In what I would consider Tom Hooper’s most ambitious and successful film to date, newcomer Alicia Vikander has given one of the best performances of the year as Gerda Wegener, the wife of The Danish Girl, Married to Einar Wegener, whose true self as Lili Elbe emerges throughout the film, her role is every bit as fascinating. As Vulture’s Kyle Buchanan rightly says in his piece about queer films being really films about straight people, The Danish Girl really isn’t so much about Elbe as it is about Gerda Wegener. Within the context of this story told on film, which is probably sort of like the real story though not entirely, Vikander turns out to be the best part of it.
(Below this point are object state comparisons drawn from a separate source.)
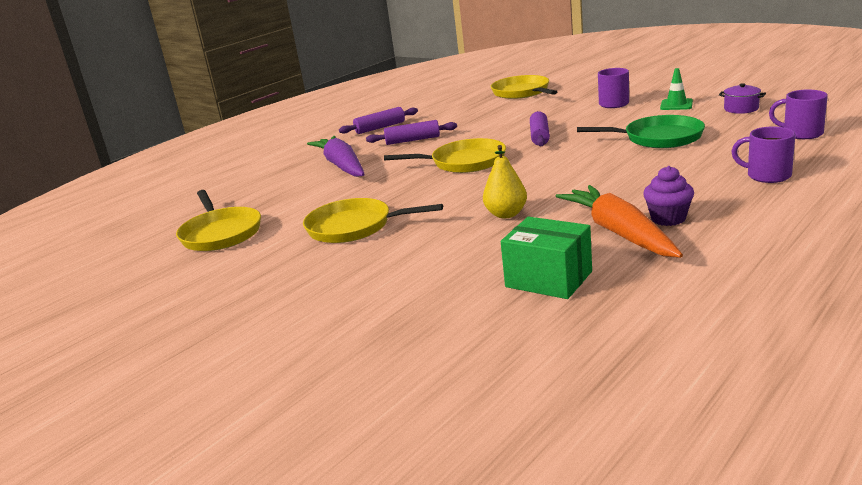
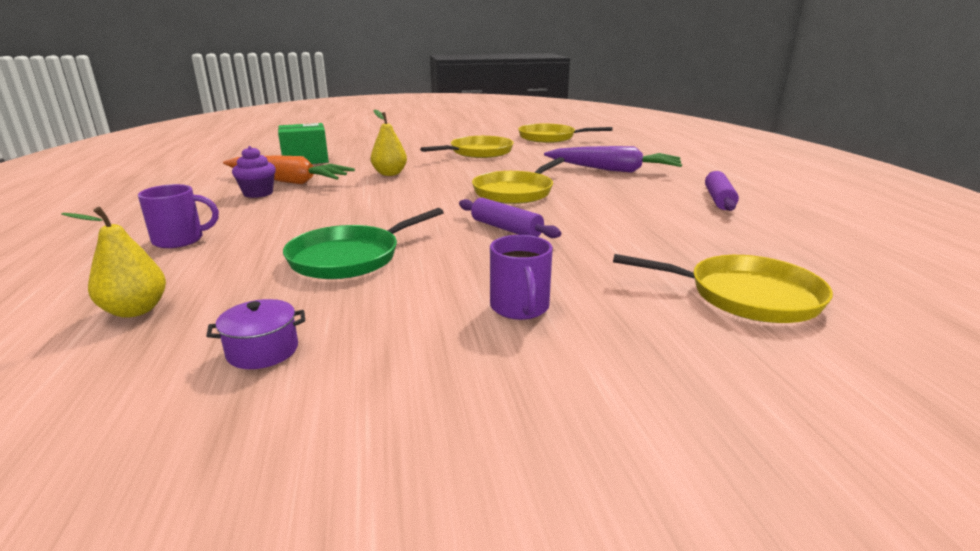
camera: 125 degrees right, 0 degrees up
(412, 140) = (633, 197): purple rolling pin -> none
(676, 105) = (401, 332): green traffic cone -> none
(801, 133) = (136, 310): purple mug -> yellow pear

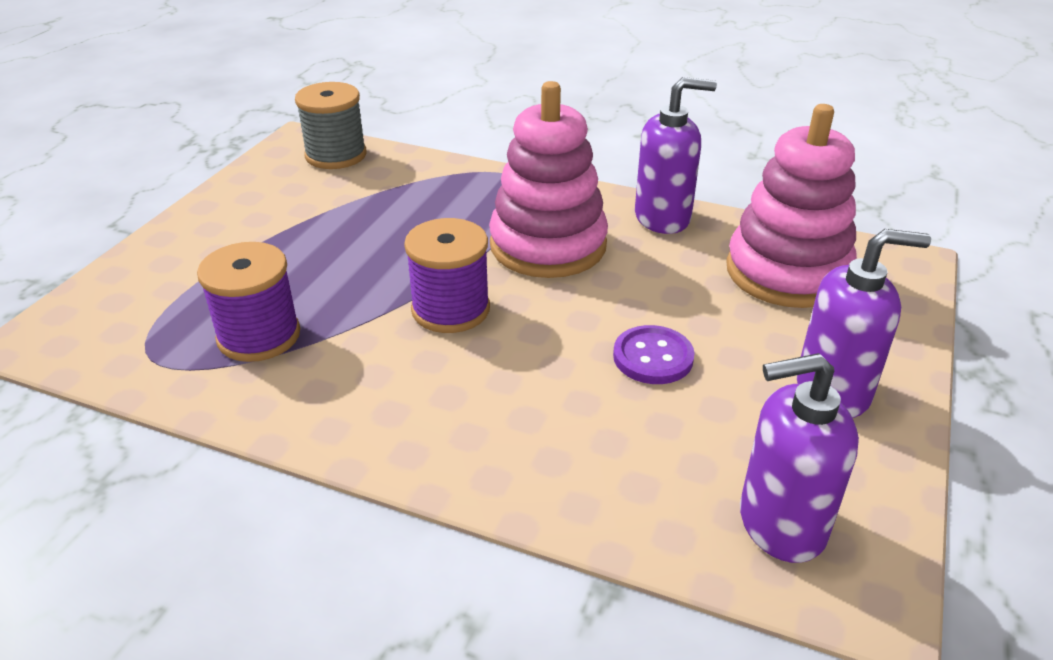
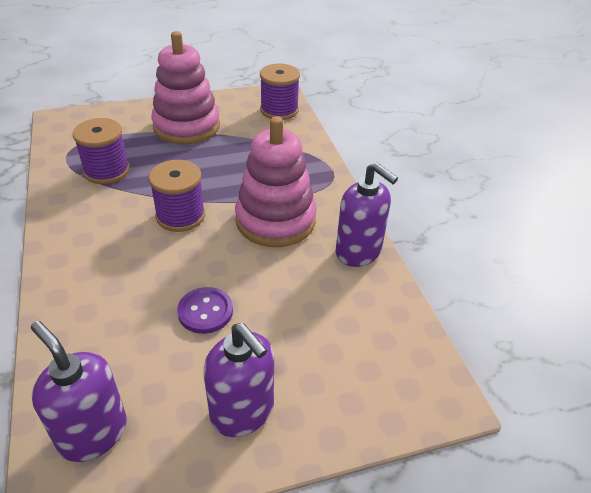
camera: 50 degrees right, 5 degrees up
(336, 155) = (279, 110): grey spool -> purple spool
(787, 272) = (358, 336): pink stacking toy -> pink stacking toy (186, 126)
My daughter has already told me that the Tumblr rumblings about The Danish Girl and About Ray — or any film that casts cis gender people in place of trans actors — is going to find itself navigating a shitstorm. I do not feel qualified nor invited to comment on this debate. It’s not my place to talk about it, really, since I am not a trans person. And yes, you could say I have no right to talk about the “slave” controversy and Suffragette but there I do believe it was a “mistake.” I am defending Meryl Streep’s integrity because so few seem willing to do so, and if that makes me a racist to some — okay, fine. Call me a racist.
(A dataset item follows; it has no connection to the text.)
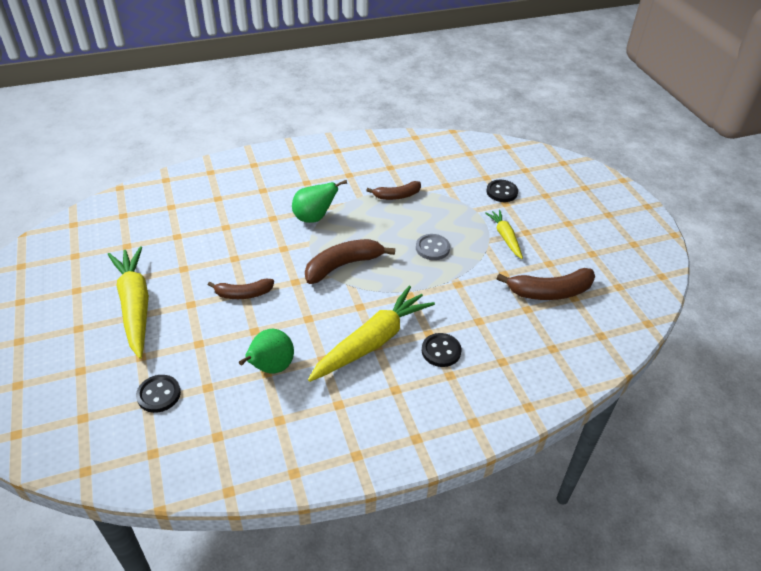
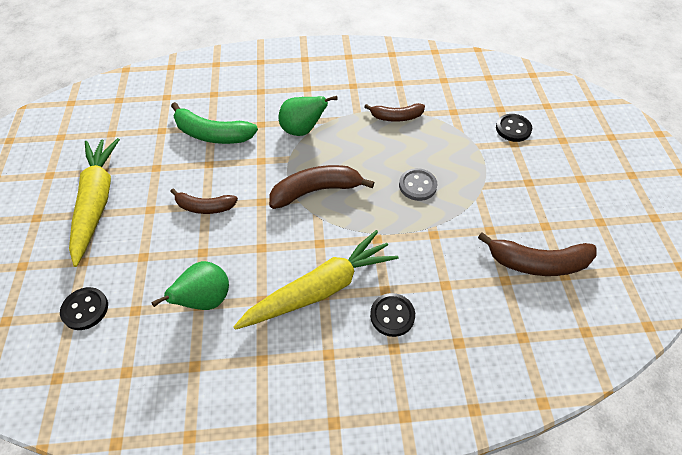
camera: 15 degrees right, 10 degrees up
(229, 233) = (212, 134): none -> green banana
(505, 237) = (502, 185): yellow carrot -> none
In this context, however, I can only look at The Danish Girl as a work of art. This is a film about a woman married to someone who is discovering or uncovering her true self. She frames the situation as “god made me a woman” and the medical team helped her become herself. It is a story about the first well-known transgender woman who underwent a series of operations to clarify her identity. Unfortunately, the final surgery (not in the film) to implant a uterus led to Lili Elbe’s death. The true story of Lili Elbe and Gerda Wegener is quite fascinating as Gerda was not just an understanding spouse who accepted her husband’s desires to wear her clothes — she was herself bisexual, and painted beautiful lesbian erotica. This was not depicted in The Danish Girl because you can only imagine how Academy members might react to that. This film, like The Imitation Game are more about easing progress into the lives of the rigid traditionalists and to do that one needs a light touch.
Still, I couldn’t help but imagine co-star Amber Heard and Alicia Vikander together discovering their own delights, perhaps if the film had been made in the 1980s and had been directed by Philip Kaufman. Ahem. As it is, however, it is very much a love story and more than that, a story of friendship.
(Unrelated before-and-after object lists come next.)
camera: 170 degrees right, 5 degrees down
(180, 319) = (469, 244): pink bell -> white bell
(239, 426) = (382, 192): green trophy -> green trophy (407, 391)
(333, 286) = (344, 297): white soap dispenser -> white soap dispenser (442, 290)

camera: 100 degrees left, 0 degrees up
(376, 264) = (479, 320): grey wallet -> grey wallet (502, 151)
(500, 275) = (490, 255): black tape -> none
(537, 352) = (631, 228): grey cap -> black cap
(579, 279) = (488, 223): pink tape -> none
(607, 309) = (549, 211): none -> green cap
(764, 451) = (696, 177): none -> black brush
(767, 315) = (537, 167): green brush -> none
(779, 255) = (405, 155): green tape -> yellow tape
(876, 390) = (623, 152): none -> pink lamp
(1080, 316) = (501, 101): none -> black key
Alicia Vikander walks away with the movie. With this and her performance in Ex Machina, Vikander’s star has risen fast in a very short time. It isn’t easy playing opposite a fine actor like Eddie Redmayne, whose adeptness at disappearing into a role is as evident here as it was last year when he played Stephen Hawking. Part of the reason Vikander is so accessible and Redmayne not as accessible is that he’s playing a character who has been walled off inside another person. Redmayne had to first figure out how to play someone not really himself. He then had to find Lili and bring her out, bit by bit. By the end of the film, there is no question of who she is.
Though the film paints this story as a tragedy, there is a delightful eroticism and playfulness in the paintings Gerda made of Lili, and of course in her other work. If The Danish Girl stands for anything beyond cis gendered people trying better to understand trans people, it’s that here is a film about a female painter, by god, at a time when women didn’t really do stuff like that. Gerda is, therefore, the true cinematic feminist hero of 2015. With her cigarette dangling from her teeth, her exposed ankles, her willingness to follow her then-husband’s wishes — matches this freed up actress so comfortable with her caramel-colored dancer’s body, leaning forward from Tom Hooper’s camera so that her vulva is visible — in a film that also shows Redmayne’s unwanted penis being tucked between his legs. The camera loves Vikander — not just for her unusual beauty but for the emotional life she accesses as the movie progresses. Do not miss The Danish Girl — even if you are politically opposed to cis gendered actors playing trans people. See it for the celebration of sexuality, beauty, art and freedom. See it for the magnificent discovery that is super alien Alicia Vikander. And finally, see it to watch Tom Hooper dip a brave toe into eroticism. If I found any flaw with the film it was that I wanted Hooper to take off his clothes and dive in.